Published 12:00 am Monday, April 11, 2005


Staff Reporter

LAPLACE — As hundreds of thousands of people have descended upon Vatican City, we here at home are also reflecting on the extraordinary life that was Karol Wojtyla’s, better known to the world as Pope John Paul II.

No matter your religious, moral or political beliefs, respect and awe takes over when you think of a man who did so much for the benefit of humanity.

At the pope’s funeral on Friday, reporters commented numerous times on the stunning attendance by young mourners. The pope has always given an impression that he had a particular love for the youth.

At St. Joan of Catholic School in LaPlace, all of the children are too young to have even been born when the pope visited this area, when Catholic kids in the Superdome shouted “JP 2- We love you!” but not too young to feel the importance of the legacy he is leaving behind.

L’Observateur asked some of the students of St. Joan of Arc their opinions on what the pope meant to their world, and found they appreciated the magnitude of his teachings.

As Paul Cupit, a 7th grader said, “He was treated like a rock star to kids.”

On the Pope’s Travels:

Erin Rogers, 8th grade- It made a big difference because he was outside his religion. Instead of just going to the Catholic community, he went to other nations, other religions and he spread the word and he also lived by it.

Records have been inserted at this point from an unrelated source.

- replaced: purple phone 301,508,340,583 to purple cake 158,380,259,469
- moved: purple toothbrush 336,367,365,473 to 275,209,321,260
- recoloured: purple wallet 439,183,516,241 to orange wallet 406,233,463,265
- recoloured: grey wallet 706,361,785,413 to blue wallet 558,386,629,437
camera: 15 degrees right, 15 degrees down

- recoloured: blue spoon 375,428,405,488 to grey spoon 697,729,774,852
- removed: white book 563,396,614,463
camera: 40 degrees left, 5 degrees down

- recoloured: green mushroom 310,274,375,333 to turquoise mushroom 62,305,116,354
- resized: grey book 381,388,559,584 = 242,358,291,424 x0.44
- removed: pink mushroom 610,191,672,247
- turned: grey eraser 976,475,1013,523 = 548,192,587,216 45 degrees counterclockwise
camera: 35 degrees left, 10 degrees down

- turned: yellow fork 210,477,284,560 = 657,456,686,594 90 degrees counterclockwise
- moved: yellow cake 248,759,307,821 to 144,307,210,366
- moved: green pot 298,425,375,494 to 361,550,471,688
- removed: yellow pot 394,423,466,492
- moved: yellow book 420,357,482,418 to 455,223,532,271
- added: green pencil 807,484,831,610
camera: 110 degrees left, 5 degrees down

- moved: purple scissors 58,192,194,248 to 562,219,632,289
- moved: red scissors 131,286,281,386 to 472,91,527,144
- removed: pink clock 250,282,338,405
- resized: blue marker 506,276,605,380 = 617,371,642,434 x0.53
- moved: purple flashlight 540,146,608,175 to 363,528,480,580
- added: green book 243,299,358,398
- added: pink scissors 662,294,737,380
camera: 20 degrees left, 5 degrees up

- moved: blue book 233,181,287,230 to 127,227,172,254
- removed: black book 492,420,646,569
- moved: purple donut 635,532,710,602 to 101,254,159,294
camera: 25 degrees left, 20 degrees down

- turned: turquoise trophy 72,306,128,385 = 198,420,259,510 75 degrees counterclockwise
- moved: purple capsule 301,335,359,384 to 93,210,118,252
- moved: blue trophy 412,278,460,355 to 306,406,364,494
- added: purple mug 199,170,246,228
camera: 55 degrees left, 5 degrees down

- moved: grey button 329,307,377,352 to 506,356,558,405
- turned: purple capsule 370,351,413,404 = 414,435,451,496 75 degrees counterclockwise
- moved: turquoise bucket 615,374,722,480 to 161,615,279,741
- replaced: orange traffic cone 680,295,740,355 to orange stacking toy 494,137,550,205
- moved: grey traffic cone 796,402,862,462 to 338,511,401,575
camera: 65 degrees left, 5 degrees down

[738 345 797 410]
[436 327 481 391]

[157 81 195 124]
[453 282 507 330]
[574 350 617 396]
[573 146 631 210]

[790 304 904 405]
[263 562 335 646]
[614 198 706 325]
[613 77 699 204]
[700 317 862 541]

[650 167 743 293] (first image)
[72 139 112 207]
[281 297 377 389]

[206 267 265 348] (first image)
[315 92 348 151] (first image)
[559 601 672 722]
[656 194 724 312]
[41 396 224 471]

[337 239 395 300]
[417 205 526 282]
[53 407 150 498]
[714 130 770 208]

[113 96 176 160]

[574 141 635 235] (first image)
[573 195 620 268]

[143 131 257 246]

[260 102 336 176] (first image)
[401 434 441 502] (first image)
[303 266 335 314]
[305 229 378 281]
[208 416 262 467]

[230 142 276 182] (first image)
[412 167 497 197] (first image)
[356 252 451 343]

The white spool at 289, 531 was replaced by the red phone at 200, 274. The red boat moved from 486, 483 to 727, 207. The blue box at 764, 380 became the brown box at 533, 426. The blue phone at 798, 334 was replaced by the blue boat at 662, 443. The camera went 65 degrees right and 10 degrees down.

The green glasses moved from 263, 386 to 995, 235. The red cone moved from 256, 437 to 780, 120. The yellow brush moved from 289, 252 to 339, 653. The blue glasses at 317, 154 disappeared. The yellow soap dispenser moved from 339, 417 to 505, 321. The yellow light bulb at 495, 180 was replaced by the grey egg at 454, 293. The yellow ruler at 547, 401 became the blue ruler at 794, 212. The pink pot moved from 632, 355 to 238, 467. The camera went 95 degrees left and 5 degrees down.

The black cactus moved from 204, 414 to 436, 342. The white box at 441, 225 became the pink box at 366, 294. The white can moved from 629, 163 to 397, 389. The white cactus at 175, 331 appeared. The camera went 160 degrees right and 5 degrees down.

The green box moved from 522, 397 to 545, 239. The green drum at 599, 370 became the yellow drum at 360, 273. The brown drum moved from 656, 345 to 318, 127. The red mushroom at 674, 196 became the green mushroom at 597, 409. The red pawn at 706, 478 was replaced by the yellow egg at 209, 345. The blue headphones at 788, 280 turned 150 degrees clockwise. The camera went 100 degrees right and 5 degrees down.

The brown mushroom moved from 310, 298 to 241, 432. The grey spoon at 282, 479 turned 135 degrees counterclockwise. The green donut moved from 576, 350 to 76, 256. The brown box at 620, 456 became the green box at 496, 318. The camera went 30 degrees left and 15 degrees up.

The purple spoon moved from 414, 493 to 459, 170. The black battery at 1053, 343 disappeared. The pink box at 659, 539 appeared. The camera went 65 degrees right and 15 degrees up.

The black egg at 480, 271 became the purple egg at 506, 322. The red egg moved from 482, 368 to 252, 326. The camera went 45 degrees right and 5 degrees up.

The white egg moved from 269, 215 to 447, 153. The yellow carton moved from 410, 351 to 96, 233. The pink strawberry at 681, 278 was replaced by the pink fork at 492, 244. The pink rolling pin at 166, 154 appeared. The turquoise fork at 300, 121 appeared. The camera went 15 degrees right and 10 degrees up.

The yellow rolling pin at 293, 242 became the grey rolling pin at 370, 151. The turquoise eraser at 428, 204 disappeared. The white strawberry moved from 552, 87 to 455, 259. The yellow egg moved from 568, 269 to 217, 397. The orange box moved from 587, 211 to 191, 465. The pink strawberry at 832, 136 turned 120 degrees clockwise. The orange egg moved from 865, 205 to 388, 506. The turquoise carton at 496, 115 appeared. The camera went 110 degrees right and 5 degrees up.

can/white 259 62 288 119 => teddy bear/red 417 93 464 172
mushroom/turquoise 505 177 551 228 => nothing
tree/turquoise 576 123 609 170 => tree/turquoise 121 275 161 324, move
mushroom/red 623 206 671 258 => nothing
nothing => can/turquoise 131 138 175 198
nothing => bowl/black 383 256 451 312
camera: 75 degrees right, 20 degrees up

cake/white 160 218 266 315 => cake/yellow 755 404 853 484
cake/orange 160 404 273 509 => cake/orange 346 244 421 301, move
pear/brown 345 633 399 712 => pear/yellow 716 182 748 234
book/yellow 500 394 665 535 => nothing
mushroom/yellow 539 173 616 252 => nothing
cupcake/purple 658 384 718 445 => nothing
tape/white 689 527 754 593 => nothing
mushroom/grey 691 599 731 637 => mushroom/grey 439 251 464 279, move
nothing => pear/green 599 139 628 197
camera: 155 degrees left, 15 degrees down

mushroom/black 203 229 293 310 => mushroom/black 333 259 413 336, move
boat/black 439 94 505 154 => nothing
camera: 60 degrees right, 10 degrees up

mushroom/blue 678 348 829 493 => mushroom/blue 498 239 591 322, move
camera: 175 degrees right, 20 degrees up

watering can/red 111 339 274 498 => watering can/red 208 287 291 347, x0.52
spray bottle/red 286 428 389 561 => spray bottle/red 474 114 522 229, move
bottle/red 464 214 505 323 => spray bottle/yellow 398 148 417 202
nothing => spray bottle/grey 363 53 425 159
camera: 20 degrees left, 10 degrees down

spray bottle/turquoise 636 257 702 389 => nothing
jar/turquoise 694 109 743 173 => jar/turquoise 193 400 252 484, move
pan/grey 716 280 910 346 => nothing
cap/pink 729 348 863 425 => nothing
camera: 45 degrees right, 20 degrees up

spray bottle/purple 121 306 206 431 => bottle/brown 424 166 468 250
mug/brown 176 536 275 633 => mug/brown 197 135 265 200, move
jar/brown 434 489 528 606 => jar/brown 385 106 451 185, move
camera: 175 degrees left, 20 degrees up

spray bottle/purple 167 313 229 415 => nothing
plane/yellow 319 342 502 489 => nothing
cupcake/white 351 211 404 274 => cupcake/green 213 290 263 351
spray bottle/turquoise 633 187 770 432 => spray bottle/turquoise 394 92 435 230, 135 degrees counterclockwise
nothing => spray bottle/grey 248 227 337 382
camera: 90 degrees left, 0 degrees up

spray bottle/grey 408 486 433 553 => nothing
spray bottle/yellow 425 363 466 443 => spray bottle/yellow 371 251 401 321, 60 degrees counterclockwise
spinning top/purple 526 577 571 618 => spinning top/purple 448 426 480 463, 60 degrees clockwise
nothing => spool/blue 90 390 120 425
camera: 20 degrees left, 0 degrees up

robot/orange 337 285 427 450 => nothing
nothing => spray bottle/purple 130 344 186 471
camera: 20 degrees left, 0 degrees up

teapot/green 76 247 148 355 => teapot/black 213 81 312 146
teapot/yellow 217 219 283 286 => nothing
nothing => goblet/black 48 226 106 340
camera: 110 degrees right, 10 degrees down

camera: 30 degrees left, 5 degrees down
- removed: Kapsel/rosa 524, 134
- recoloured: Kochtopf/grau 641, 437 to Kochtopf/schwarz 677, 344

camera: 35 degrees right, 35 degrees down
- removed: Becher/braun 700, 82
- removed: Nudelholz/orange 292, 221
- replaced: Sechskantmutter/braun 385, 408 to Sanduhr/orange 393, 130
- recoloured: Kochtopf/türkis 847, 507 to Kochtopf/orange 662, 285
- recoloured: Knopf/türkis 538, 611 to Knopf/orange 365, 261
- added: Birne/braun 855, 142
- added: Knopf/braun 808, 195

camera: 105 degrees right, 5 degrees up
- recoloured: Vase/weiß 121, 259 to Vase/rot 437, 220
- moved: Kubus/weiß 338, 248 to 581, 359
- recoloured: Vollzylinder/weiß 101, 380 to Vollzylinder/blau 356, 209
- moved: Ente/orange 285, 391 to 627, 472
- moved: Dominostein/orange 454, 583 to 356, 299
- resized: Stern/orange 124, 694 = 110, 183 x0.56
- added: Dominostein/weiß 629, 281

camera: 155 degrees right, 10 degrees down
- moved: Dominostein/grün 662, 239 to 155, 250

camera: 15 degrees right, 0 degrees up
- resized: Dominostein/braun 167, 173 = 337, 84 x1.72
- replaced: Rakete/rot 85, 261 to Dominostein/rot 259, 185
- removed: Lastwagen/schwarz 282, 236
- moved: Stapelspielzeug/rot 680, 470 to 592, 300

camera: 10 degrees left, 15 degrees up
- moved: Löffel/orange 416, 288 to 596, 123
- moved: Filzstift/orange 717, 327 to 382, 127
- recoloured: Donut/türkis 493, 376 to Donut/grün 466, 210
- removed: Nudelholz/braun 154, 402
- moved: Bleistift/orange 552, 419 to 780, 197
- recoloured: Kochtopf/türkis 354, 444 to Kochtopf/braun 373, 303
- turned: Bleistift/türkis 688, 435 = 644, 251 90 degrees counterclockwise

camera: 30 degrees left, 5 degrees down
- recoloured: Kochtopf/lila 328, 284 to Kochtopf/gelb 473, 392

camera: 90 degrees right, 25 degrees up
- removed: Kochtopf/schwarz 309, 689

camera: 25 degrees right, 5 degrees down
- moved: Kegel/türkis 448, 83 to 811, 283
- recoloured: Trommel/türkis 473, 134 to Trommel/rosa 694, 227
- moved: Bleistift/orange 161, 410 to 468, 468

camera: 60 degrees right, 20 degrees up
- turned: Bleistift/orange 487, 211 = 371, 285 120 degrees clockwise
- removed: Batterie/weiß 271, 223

Austin Rodrigue, 6th grade-His traveling showed that he was the leader of the Roman Catholic church, but he lived as a shepard for all people, no matter what race, what religion, you were part of Gods family.

Paul Cupit- People who may have not liked Pope John Paul respected him because he visited them and respected them, even though they are not Catholic.

On the pope forgiving Mehmet Ali Agca, his would-be assassin:

Austin- He is the living image of Christ, by him forgiving him, he was leading by example for everyone.

Paige Rauschuber, 5th grade- I think it’s very important that he forgave that man, because I know it is hard to forgive people, especially after they do something really terrible to you. It shows how great of a person he was.

Paul- God said to forgive people 70 times seven and Pope John Paul followed that by forgiving the man who shot him.

On the pope’s reaffirmation of priestly celibacy:

Austin- I hope to become a Catholic priest once I get older, and priestly celibacy is the acknowledgement of the Holy Spirit in a few senses, and them not getting married shows they are supposed to put God first in their lives. As a priest, the church should always come first, the church is your bride.

On the pope’s apology to the Jewish:

Erin- I think it’s great that he apologized to them, it just shows how he is not eliminating someone because of their religion, and that he tries to work with everyone. It make the world a better place for the next generation.

On what we will remember:

Erin- We will mostly remember how he was so nice to other people, and how he preached the word and made sure he lived by it.

Paige- People will remember how much of a good man he was and how he devoted his life to God, and what he taught people.